How many times do we embrace instant gratification at the expense of our experience and wisdom? Isn't it a quirky thing to forsake the one thing we know to be wise in favor of something we know to be foolish?
It makes me wonder if bugs know about or somehow expect an untimely death when a lamp illuminates the darkness and they suit-up for their final hurrah. Are Japanese beetles kin to the notorious kamikaze pilots of Japan? Maybe they have a party for each other before they ship out of the hive. Who knows? Anything is possible.
Really, since I can't see the television or continue reading my email, I am forced to wonder how ridiculous it is to mock a bug for its ingrained directive to find something bright and die near it when I cannot ignore my own cautionary conscience. If someone comforted you by saying "you will do fine as long as you don't look down," how would you react?
Quick! Don't think about a snake un-hinging its jaw to swallow a robin's egg. No matter what, don't imagine it gagging down the slimey light blue orb inside of a freshly-made bird's nest. See? We're just moths to a flame ourselves.

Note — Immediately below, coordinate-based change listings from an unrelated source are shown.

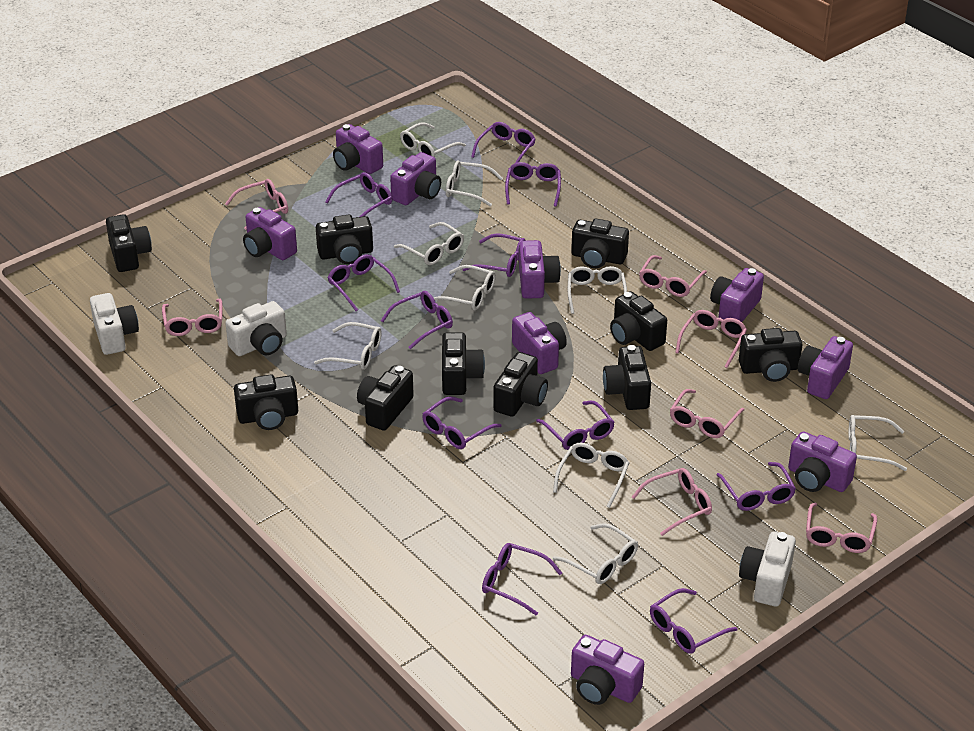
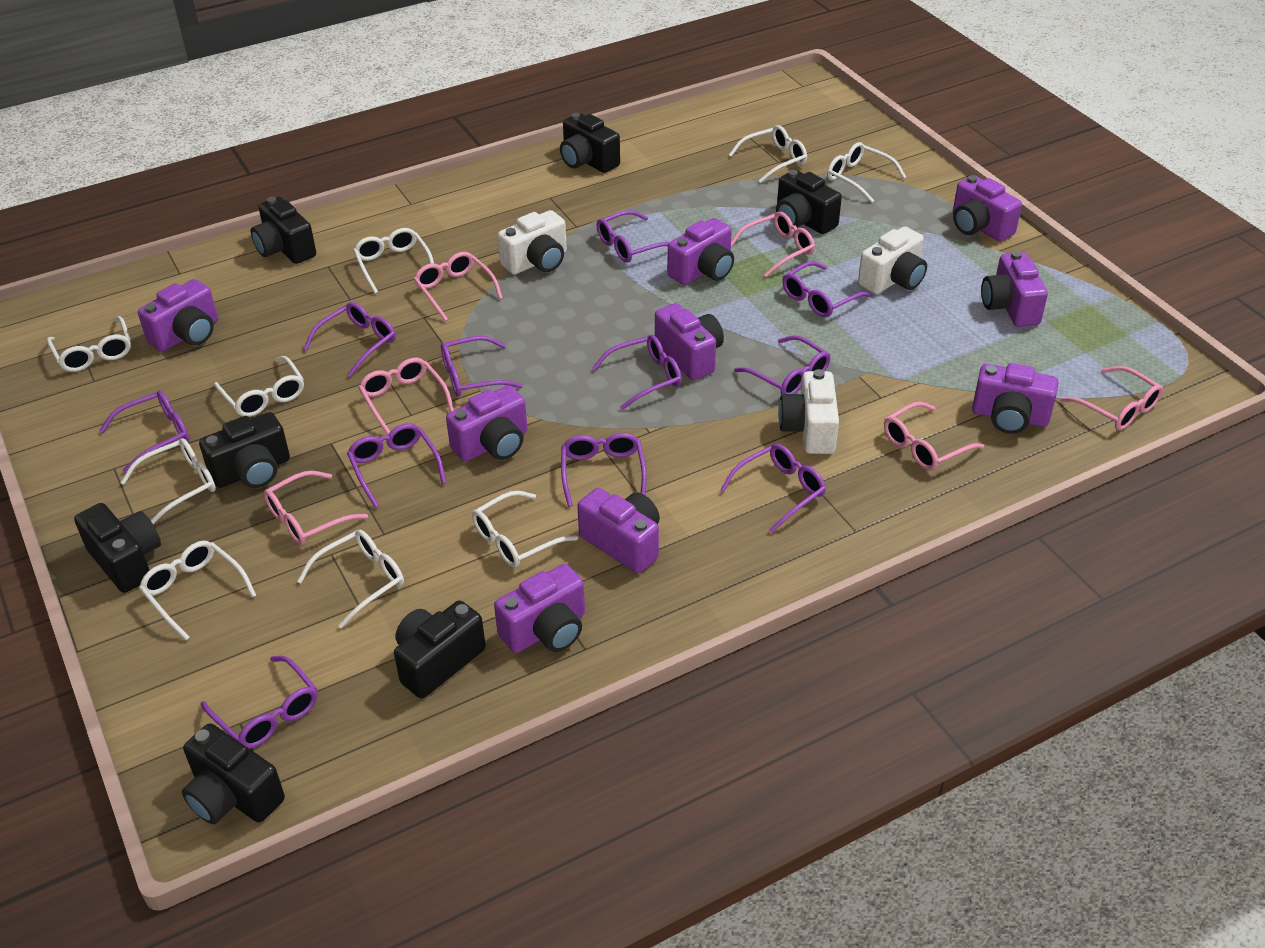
black camera: 10 -> 7
pink glasses: 7 -> 6

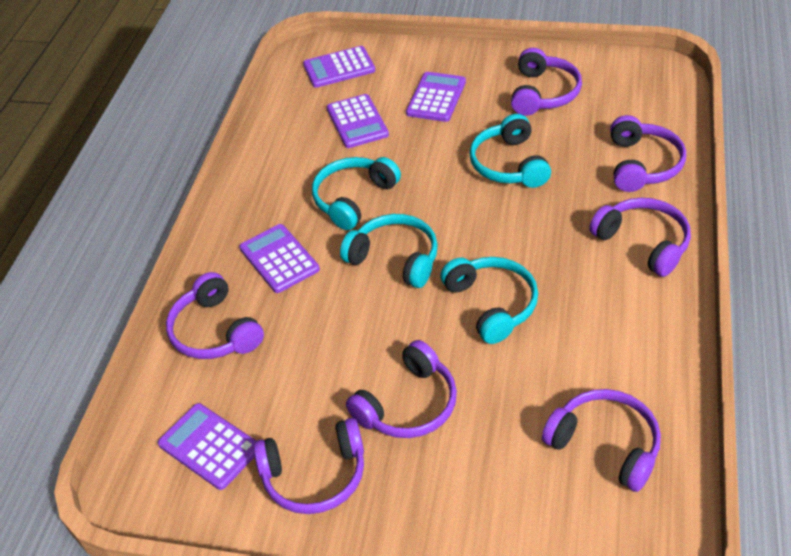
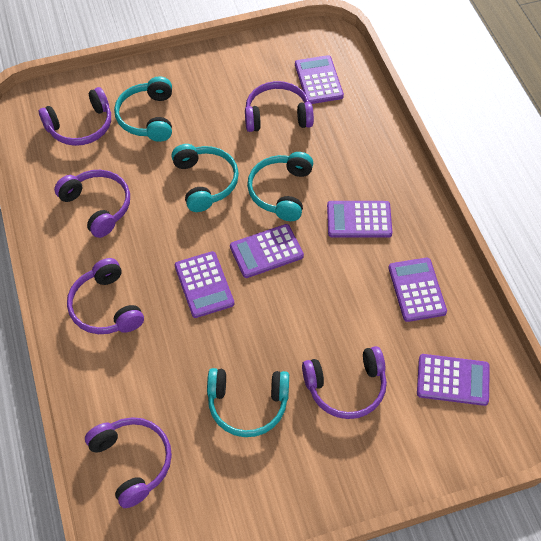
purple calculator: 5 -> 6
purple headphones: 7 -> 6

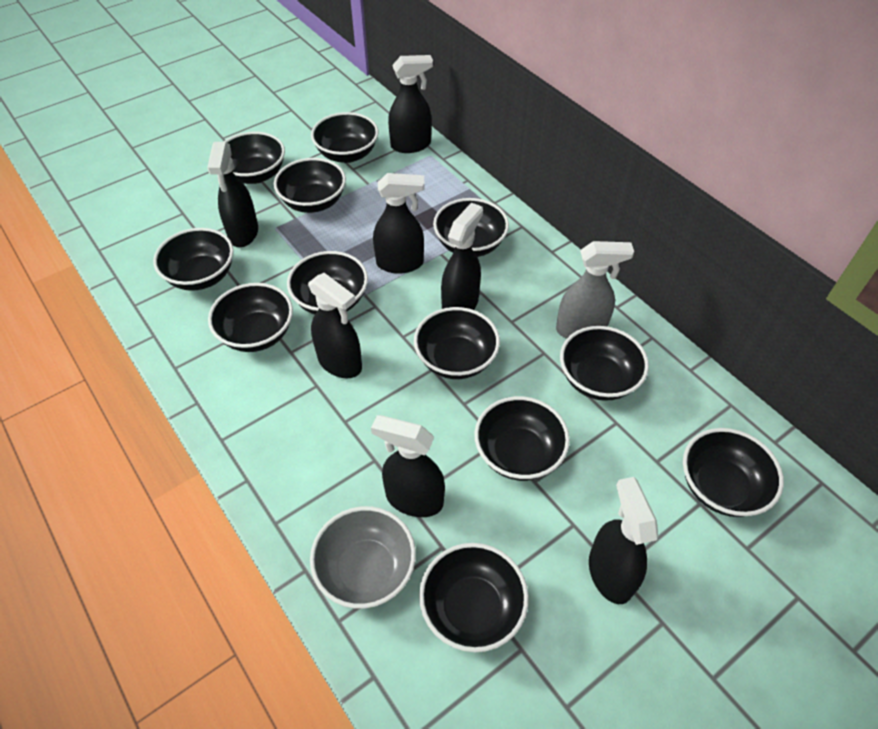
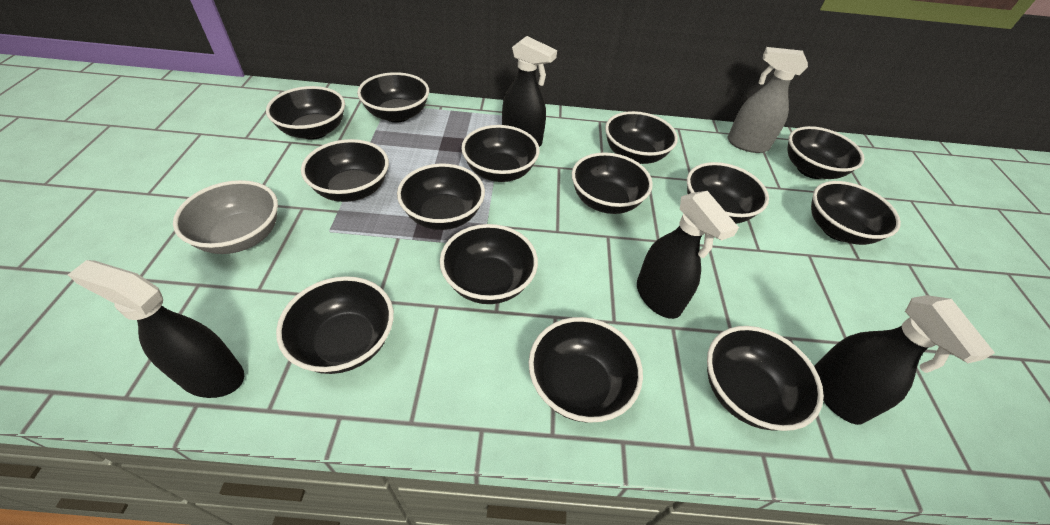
black bowl: 12 -> 14
black spray bottle: 7 -> 4

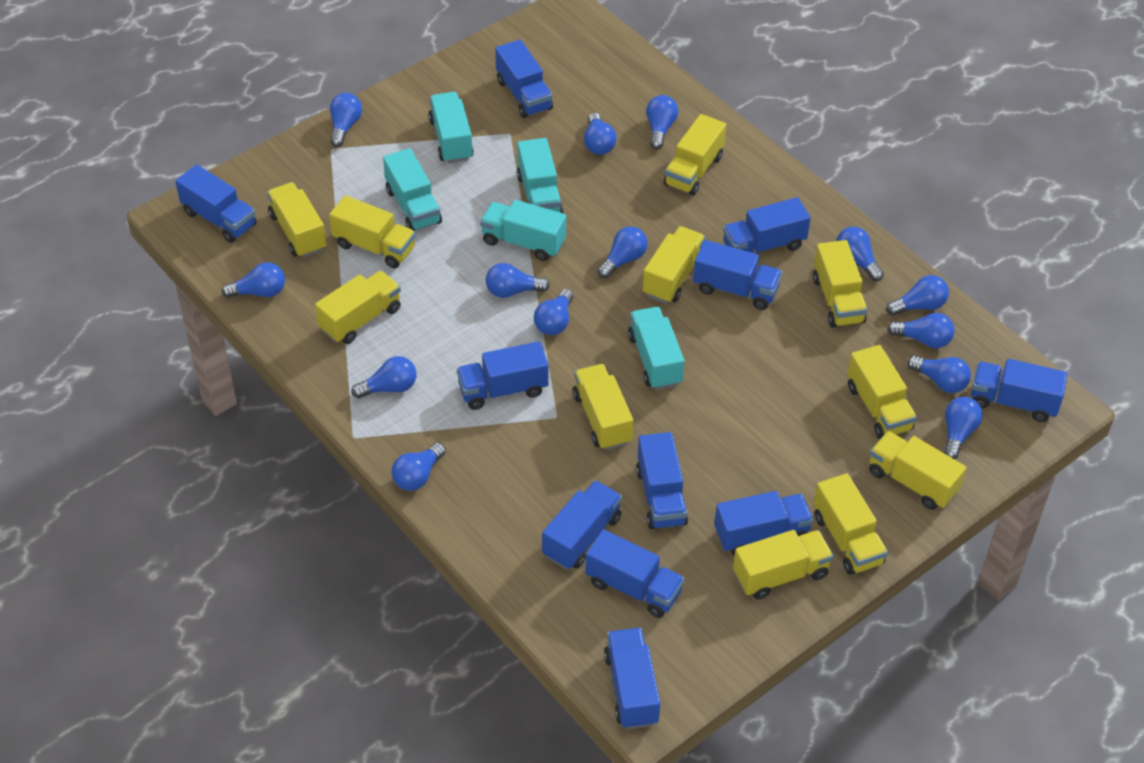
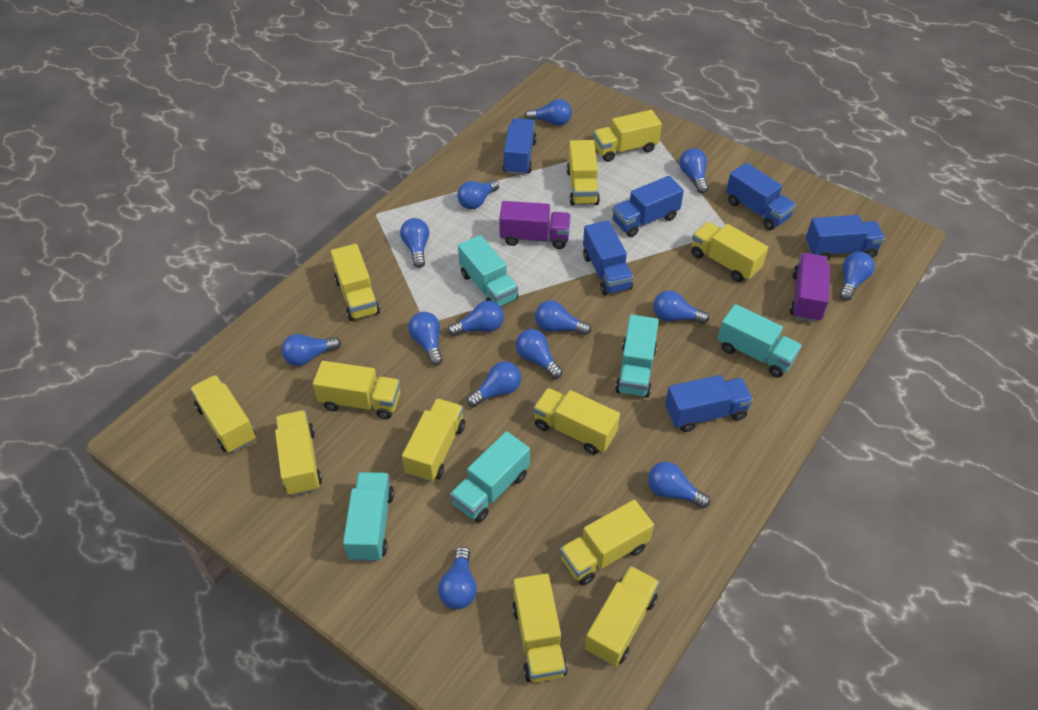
blue truck: 11 -> 6
purple truck: 0 -> 2
yellow truck: 11 -> 12

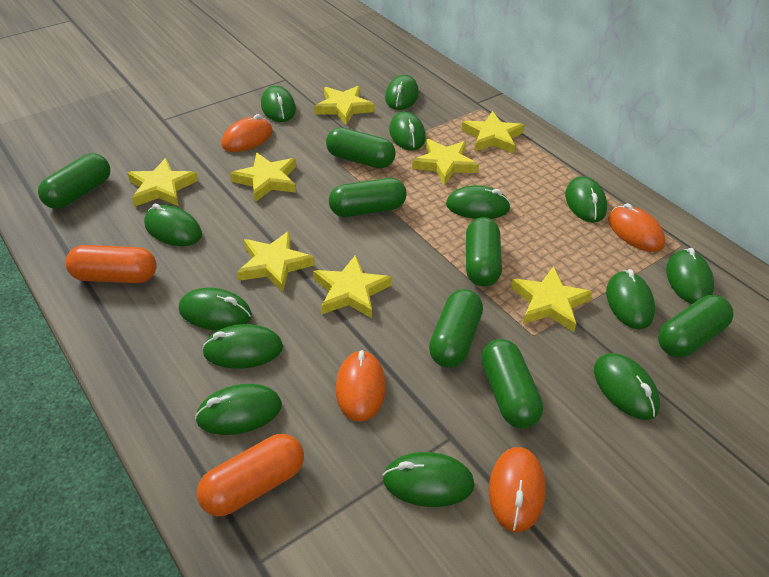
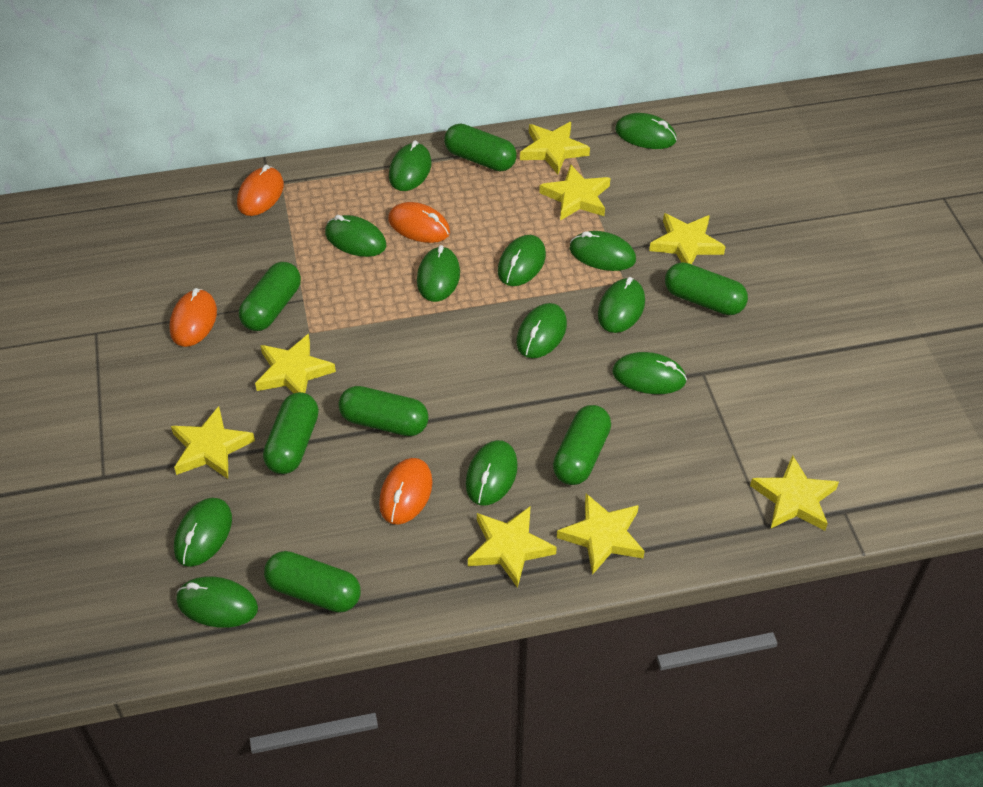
green mouse: 13 -> 12
orange capsule: 2 -> 0

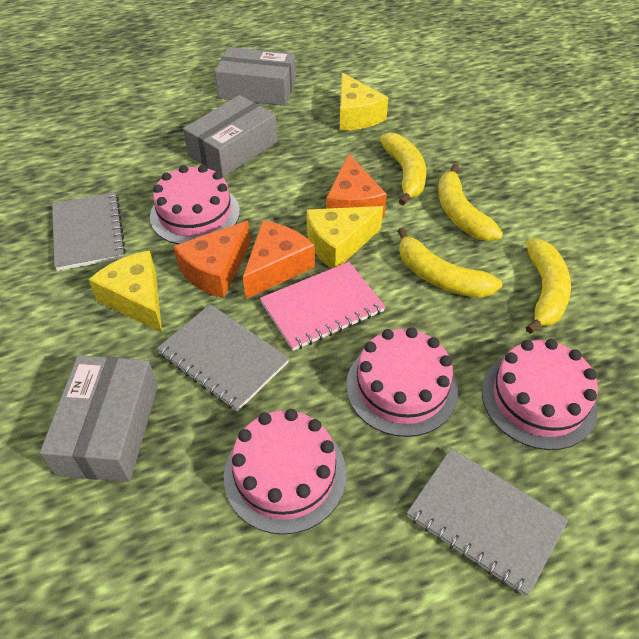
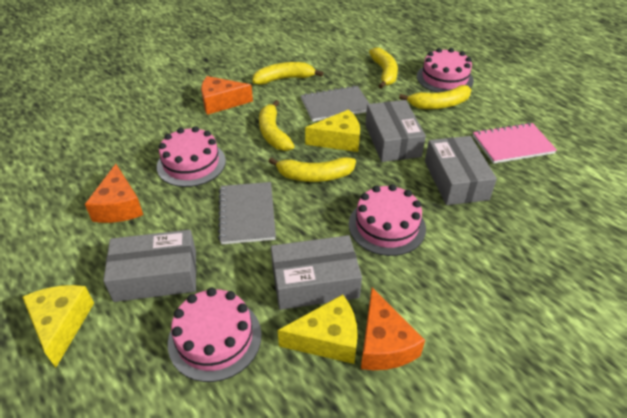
grey box: 3 -> 4
grey notebook: 3 -> 2
yellow banana: 4 -> 5

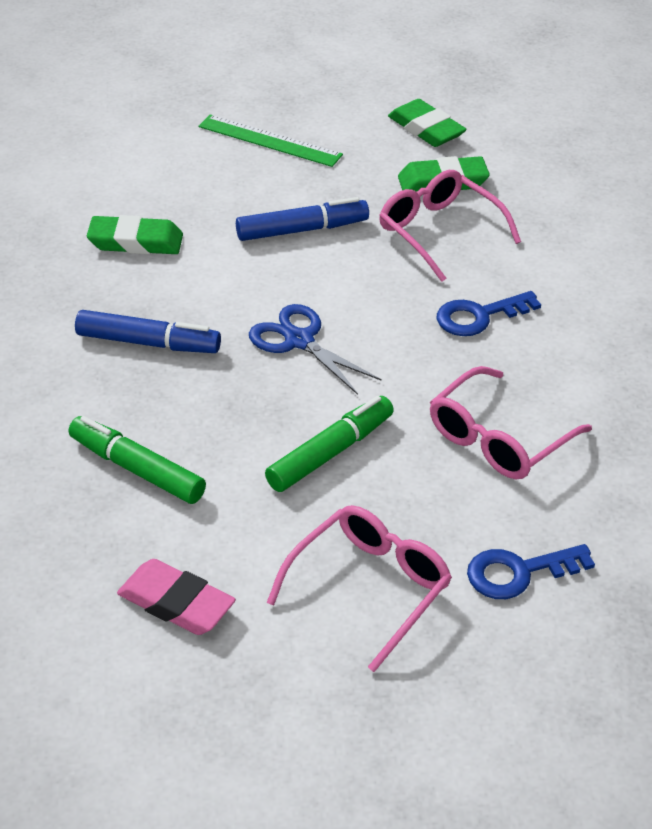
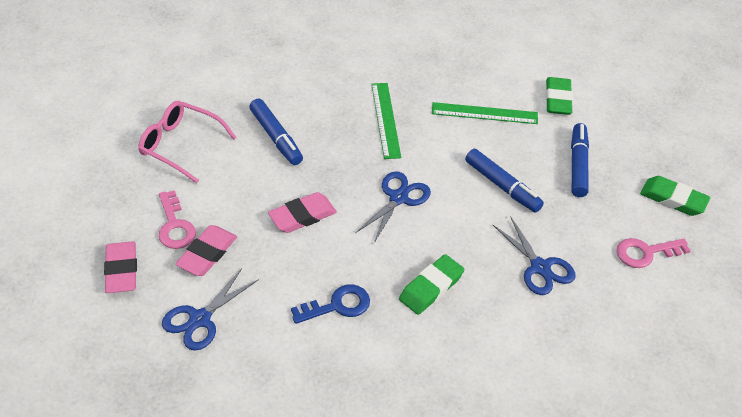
blue key: 2 -> 1
blue marker: 2 -> 3
blue scissors: 1 -> 3
green marker: 2 -> 0
green ruler: 1 -> 2
pink eraser: 1 -> 3
pink glasses: 3 -> 1
pink key: 0 -> 2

If you're worried about my turning this experience into an analogy suitable for a reflection of one of life's lessons, put your mind at ease. I did that several paragraphs ago. Now, it's just a simple bug story written by a (temporarily) blind man. I suppose I can sum this brain fart up by stating my intention to listen more carefully (at least in part) to the inner Brian. He's been in there shouting "don't." "stop." "no." And for the better part of the last five years, I have ignored him. Using my conscience (sometimes) as a guide, I have taken many chances and learned more than any course could teach me. Taking calculated risks is how we grow, and we can all learn from that, right?
Just keep an eye out for burning tungsten out there. I hear it can be a bitch!